Uluru was named “Ayers Rock” by Europeans in 1873 when William Gosse gave it its title after Sir Henry Ayers, the Chief Secretary of South Australia at the time.
Uluru was originally formed under the ocean, and gradually hardened over the course of hundreds of thousands of years. The landmark has been officially known as “Uluru / Ayers Rock” since 2002 and stands as one of the few dual-named geographical features in Australia.
Uluru stands 348 metres above sea level at its tallest point (24m higher than the Eiffel Tower), yet it resembles a “land iceberg” as the vast majority of its mass is actually underground – almost 2.5km worth!

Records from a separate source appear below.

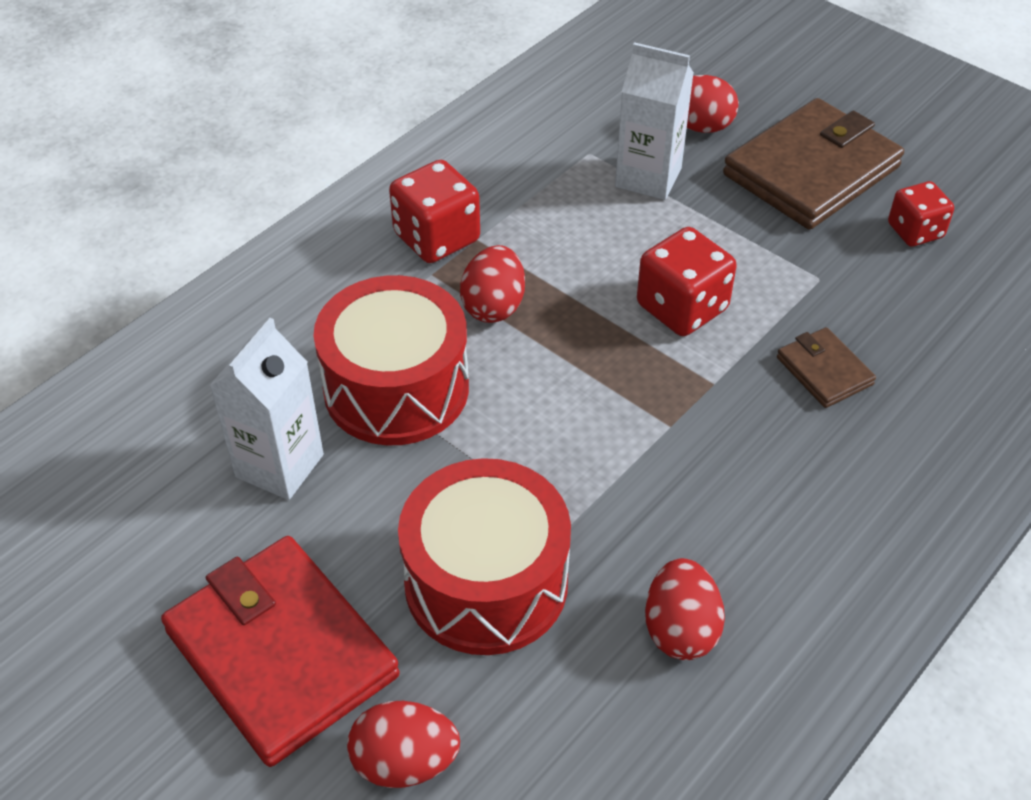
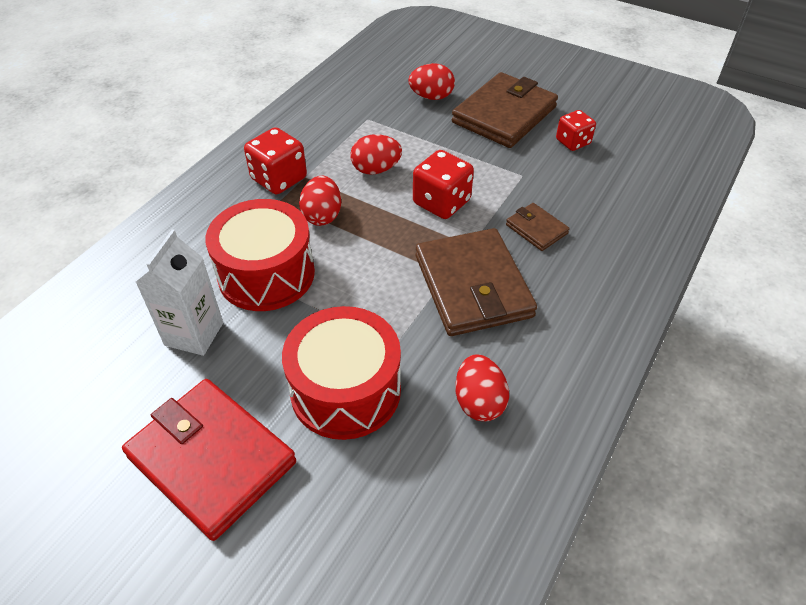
camera: 10 degrees left, 0 degrees up
(405, 762) = (309, 521): red egg -> red egg (376, 169)
(648, 177) = (406, 129): white carton -> none
(705, 450) = (473, 286): none -> brown wallet

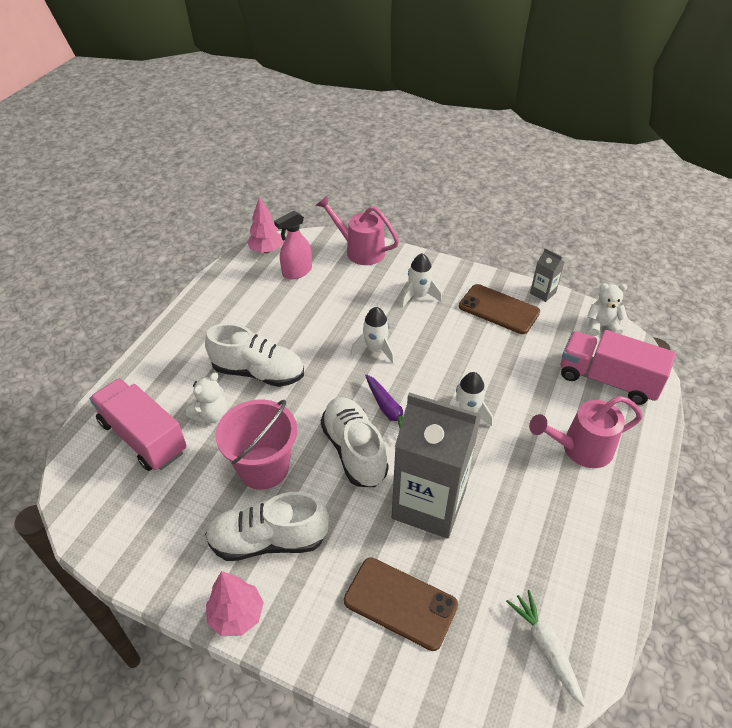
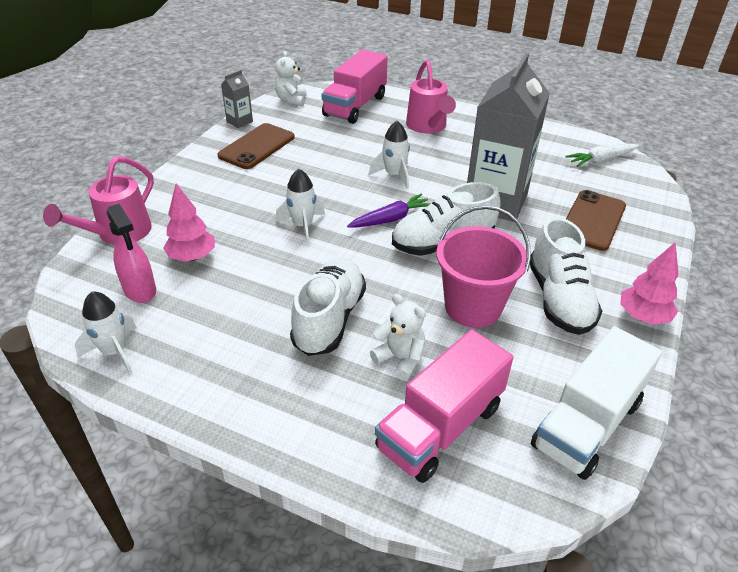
camera: 90 degrees left, 5 degrees down
(123, 534) = (587, 424): none -> white truck
(266, 250) = (74, 324): pink tree -> pink tree (192, 257)
(418, 296) = (222, 193): white rocket -> white rocket (115, 351)

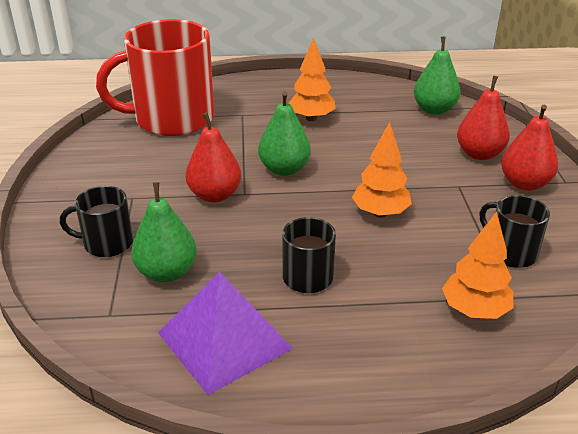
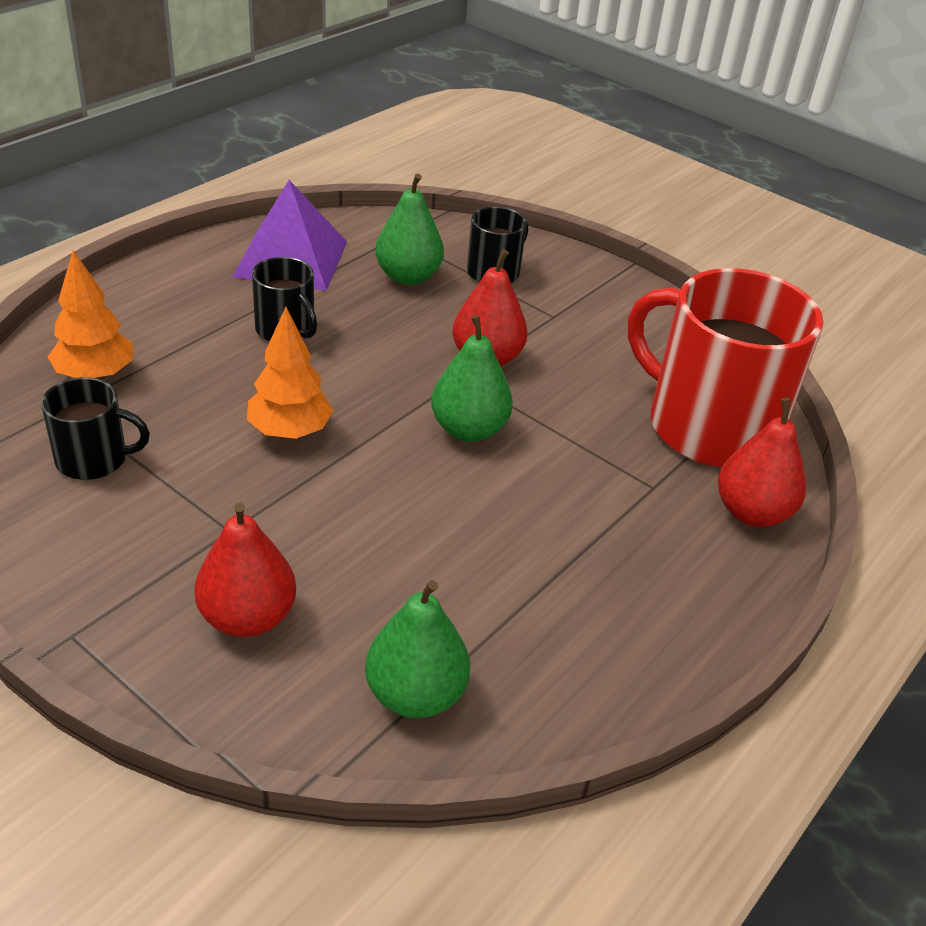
camera: 130 degrees right, 5 degrees up
(172, 119) = (709, 426): red mug -> red mug turned 75 degrees counterclockwise
(311, 118) = (563, 539): orange tree -> none
(524, 183) = (136, 590): red pear -> red pear (751, 512)

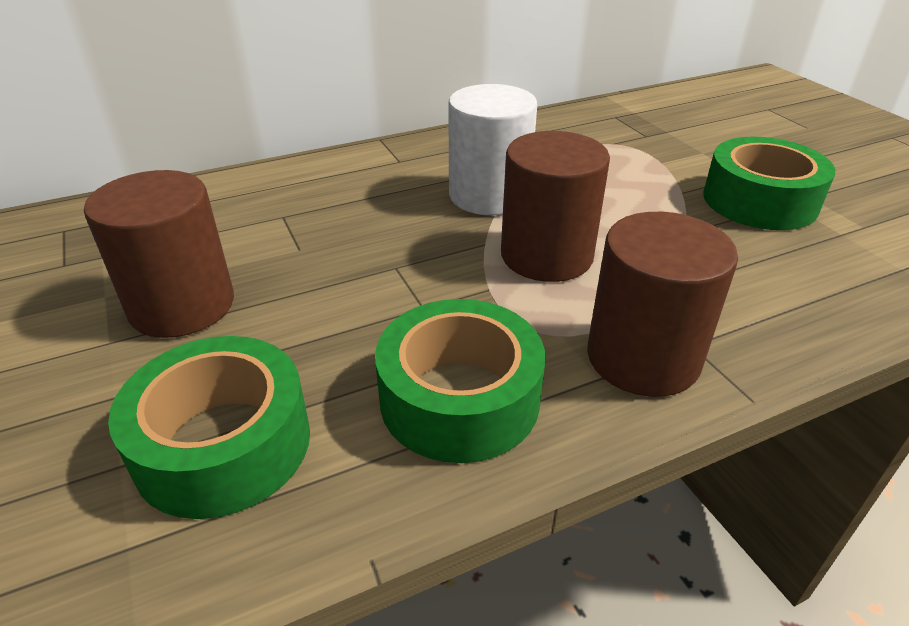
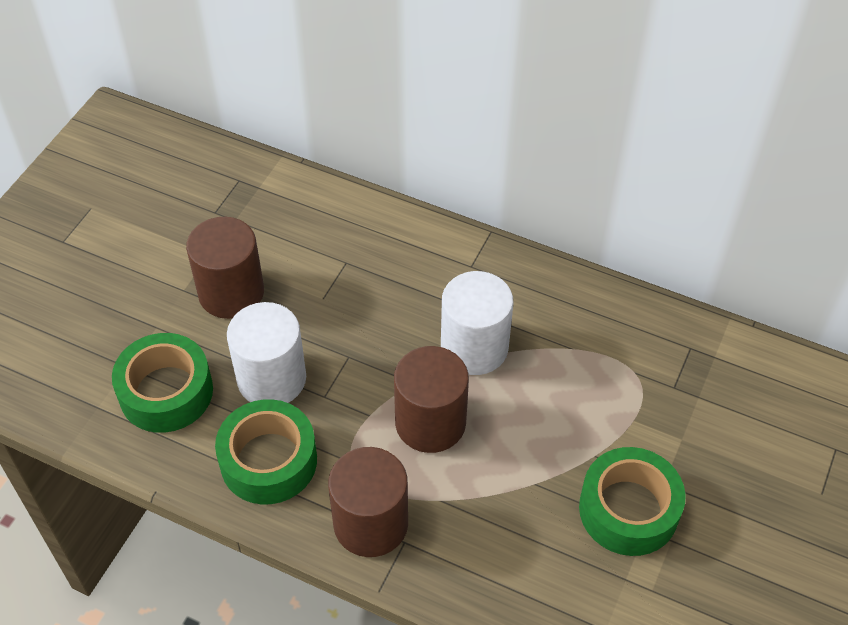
camera: 50 degrees right, 15 degrees up
(344, 334) = (271, 379): none -> white cylinder

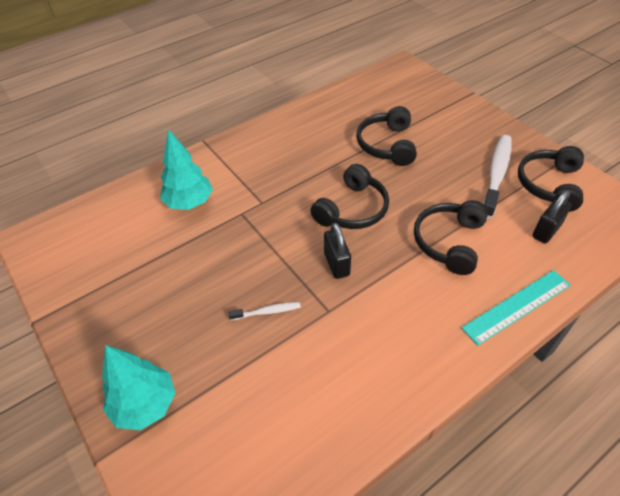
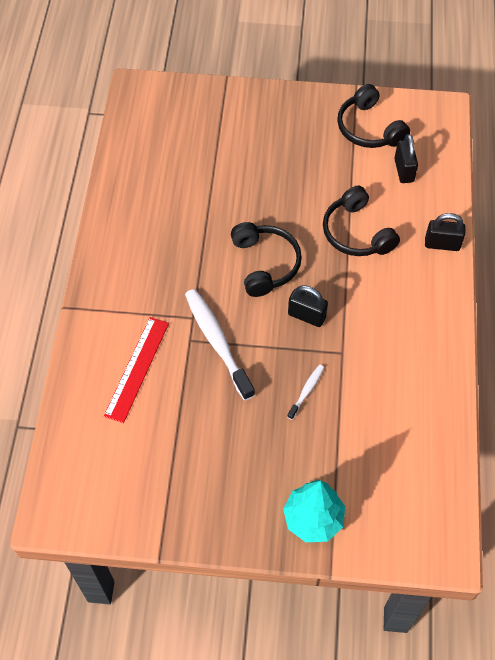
camera: 50 degrees left, 10 degrees up
(189, 202) = (137, 368): turquoise tree -> red ruler
(387, 145) = (221, 185): black headphones -> none
(496, 174) = (327, 147): white toothbrush -> white toothbrush (217, 342)
(517, 306) = (442, 244): turquoise ruler -> black padlock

It is estimated to be around 600 million years old.
The greater Uluru area is considered a sacred site by native Aborigines, particularly the local Anangu tribe who are considered its traditional landowners.
While climbing the rock is not illegal, it is still considered disrespectful to the Aboriginal culture and has resulted in 37 deaths since the 1950’s.
Uluru was declared a UNESCO World Heritage site back in 1987.
The closest and largest town to Uluru is Alice Springs, which is around 450km away.
It has one of the best sunsets in the country – in fact, it was voted in the Australia’s Top 10 Sunsets – due to the amazing red that comes from a combination of the angle of the sun, minerals in the rock and the reflection of the surrounding soil.